The country is Iran's second-biggest crude oil buyer, with Iranian crude accounting for almost a tenth of India's total oil imports in financial 2017/2018.
China, for its part, has made it clear on numerous occasions it has no intention of cutting Iranian imports of crude oil. Despite media reports that it has been taking less Iranian crude, it seems this was a temporary situation as the trade row between Beijing and Washington deepens.
Related: Trump Sides With Farmers In Battle Against Refiners
Meanwhile, Saudi Arabia has been assuring the market that it can replace all lost Iranian supply by boosting production to a record-high 10.7 million bpd-not even a million bpd more than what The Kingdom pumped prior to the OPEC+ agreement in November 2016. To compare, Iran's exports as of April, the month before Trump pulled the United States out of the nuclear deal, were more than 2.5 million bpd.
Traders remain tangled in uncertainty about the actual loss of Iranian supply as Iranian tankers conceal their routes by turning off the transponders used to track vessel movement.

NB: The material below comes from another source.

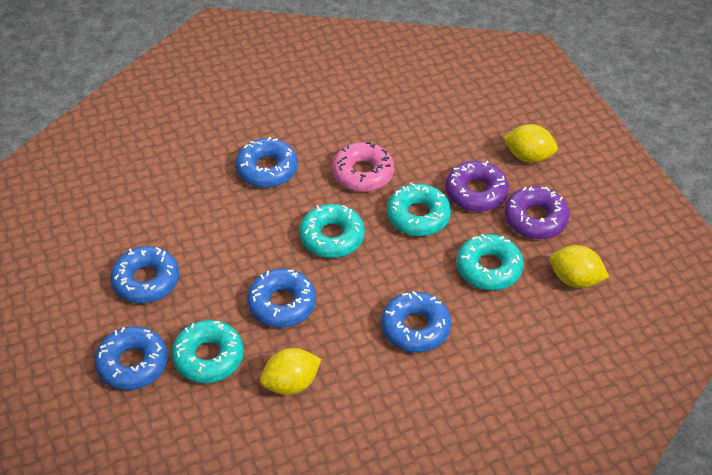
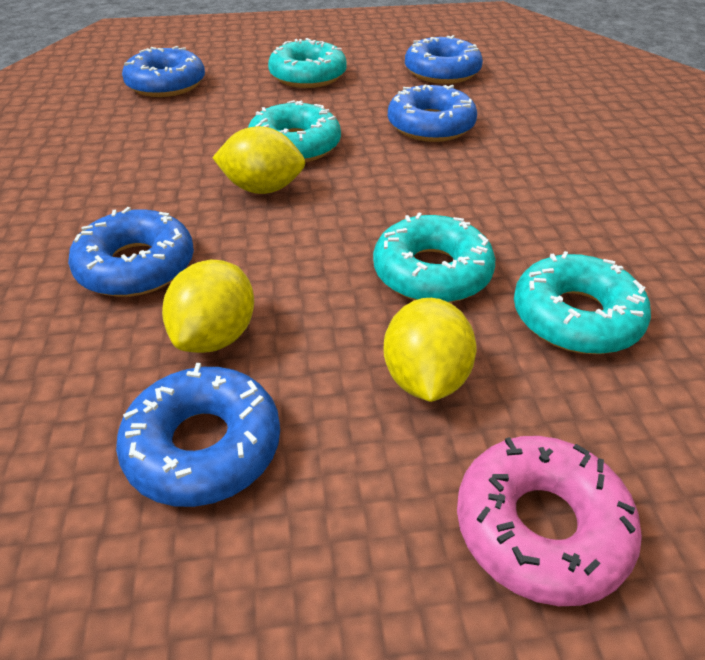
purple donut: 2 -> 0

By Irina Slav for Oilprice.com
More Top Reads From Oilprice.com:
Irina is a writer for Oilprice.com with over a decade of experience writing on the oil and gas industry. More
Comments
May be President Trump was irritated by India’s announcement that it will buy 9 million barrels of crude from Iran in November right after US sanctions have been implemented and also by Reuters' report that a VLCC carrying Iranian crude had offloaded it in bonded storage at the Chinese port of Dalian.
India with the world’s third biggest economy based on purchasing power parity (PPP) and a nuclear power in its own right will look after its own interests. India is affirming the message that it doesn’t recognize any sanctions except UN sanctions and it will therefore ignore US sanctions and continue to buy Iranian crude.
China, for its part, has made it clear on numerous occasions it has no intention of cutting Iranian imports of crude oil. Moreover, when it comes to US sanctions against Iran, China has the upper hand. It could singlehandedly nullify US sanctions on Iran by importing the total oil exports of Iran amounting to 2.125 million barrels a day (mbd) and paying for them in petro-yuan. Furthermore, the petro-yuan has made the US sanctions useless and has provided a way by which Iran could bypass the petrodollar and the sanctions altogether.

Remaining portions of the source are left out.